固定観念を持った大人の目で見てしまったら、「認知症の母親に成年後見人を立て遺産分割をし、相続手続きを進めましょう。」とアドバイスしてしまいます。

固定観念を捨てると、相談の本質が見えてきます。「このまま放っておきましょう」これが私のアドバイスでした。Aさんの目的はこの家に住み続けることだと分かったからです。

何もしなければ2人の遺産未分割共有状態です。だが、Aさんが住み続ける分には何の影響もありません。このままでもAさんの目的は十分達成できます。母親が亡くなれば相続人はAさん一人です。その時に相続手続をし、自宅をAさん名義に移せば済むことです。

なぜ相続は苦労するのか、これも純な目で見ると本質(日本人の財産構成が民法と税法に合っていない)が分かってきます。
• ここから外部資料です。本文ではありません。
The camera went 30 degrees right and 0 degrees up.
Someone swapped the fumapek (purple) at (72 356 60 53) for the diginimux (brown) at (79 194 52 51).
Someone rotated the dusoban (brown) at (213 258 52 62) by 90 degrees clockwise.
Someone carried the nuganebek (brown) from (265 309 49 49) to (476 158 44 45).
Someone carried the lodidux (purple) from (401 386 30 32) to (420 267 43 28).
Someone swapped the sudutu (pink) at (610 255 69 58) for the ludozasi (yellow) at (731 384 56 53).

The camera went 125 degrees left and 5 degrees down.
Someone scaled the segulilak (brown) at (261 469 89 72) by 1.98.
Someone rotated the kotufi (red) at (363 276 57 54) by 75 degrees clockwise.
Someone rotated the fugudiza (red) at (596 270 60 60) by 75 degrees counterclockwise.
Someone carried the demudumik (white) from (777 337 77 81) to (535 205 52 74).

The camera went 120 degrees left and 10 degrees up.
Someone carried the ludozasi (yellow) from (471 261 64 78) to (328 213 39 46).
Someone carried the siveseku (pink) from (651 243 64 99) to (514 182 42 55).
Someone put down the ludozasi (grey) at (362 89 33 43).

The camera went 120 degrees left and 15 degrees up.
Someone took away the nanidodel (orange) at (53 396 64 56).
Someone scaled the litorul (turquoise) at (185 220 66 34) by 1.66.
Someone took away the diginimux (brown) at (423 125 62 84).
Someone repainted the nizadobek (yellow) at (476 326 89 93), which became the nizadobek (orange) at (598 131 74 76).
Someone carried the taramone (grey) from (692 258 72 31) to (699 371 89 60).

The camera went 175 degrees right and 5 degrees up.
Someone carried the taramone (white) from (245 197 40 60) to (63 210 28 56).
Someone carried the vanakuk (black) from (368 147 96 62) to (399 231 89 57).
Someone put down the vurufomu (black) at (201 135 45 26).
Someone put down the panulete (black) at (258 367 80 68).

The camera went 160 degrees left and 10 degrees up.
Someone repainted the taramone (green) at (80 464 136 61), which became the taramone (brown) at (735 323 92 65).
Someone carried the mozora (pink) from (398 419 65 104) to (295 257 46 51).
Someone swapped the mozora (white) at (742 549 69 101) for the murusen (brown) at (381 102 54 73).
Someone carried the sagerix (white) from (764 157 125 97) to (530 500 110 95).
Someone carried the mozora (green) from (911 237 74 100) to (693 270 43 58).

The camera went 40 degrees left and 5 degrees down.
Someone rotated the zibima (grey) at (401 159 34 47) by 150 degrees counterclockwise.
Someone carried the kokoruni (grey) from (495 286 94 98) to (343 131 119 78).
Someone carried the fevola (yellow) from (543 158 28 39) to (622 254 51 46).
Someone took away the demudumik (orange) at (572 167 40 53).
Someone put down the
民法は相続分を決めています。遺産が現金なら多少揉めても何とかなります。民法通りに分けることもできます。ところが亡くなる人の財産構成は不動産などの分けにくい財産が多くを占めています。これが遺産分割を難しくし揉める原因にもなっています。

それでは税法はどうなのか、相続開始後10か月以内に現金一括払いが原則です。物納も今は難しくなりました。遺産が現金なら相続税など怖くありません。即、現金一括払いです。現在の最高税率は50%です。いくら取られても半分は残ります。

民法や税法は財産構成に合わせてはくれません。ならば財産構成を民法や税法に合わせるしかありません。つまり相続対策の基本は「お金(現金)持ち」になることです。「簡単なことを完璧にやる」相続対策はシンプルであるべきことに気付きます。物事は子供の目で本質をつかみ、大人の目で進めていくことが大切です。
(平成25年7月)

借金と保証債務の怖さを知る 野口レポートNo201

ある弁護士さんから届いた通知を持ってAさんが相談に見えました。「あなたはBの相続人です。別紙の通りBはあきらかに債務超過です。つきましては相続放棄をするか、もしくは事実上の放棄をしてください。事実上の放棄をされる方は同封の書類に実印を押し印鑑証明をつけ返送してください。」このような書面と一緒に相続分皆無証明書が同封されていました。

素人には相続放棄と事実上の放棄の違いなど分かりません。事実上の放棄は相続分の放棄です。ゼロの財産を相続したことになり、相続人の地位は残ります。もし、Bさんに新たな借金や保証債務があれば、Aさんは法定相続分で相続してしまいます。

相続放棄は最初から相続人でなくなります。不動産や預貯金などプラスの財産も相続できませんが、借金や保債務などマイナスの財産も一切相続しません。

この通知でAさんは自分が相続人であることを知りました。相続放棄は知った時から3か月以内に家庭裁判所へ申述が必要です。

相続対策のほとんどはプラスの財産に対するものです。借金をかかえたまま相続が開始したらどうなるか、借金にも相続対策が必要であると、内藤雄氏(故人)はいつも警鐘をならしていました。

「財産いらない」と、遺産分割協議書にハンコを押し、自分は相続放棄したと言っている人がいます。これも相続放棄ではなく相続分の放棄です。相続人の地位は残り、借金や保証債務があれば法定相続分で相続してしまいます。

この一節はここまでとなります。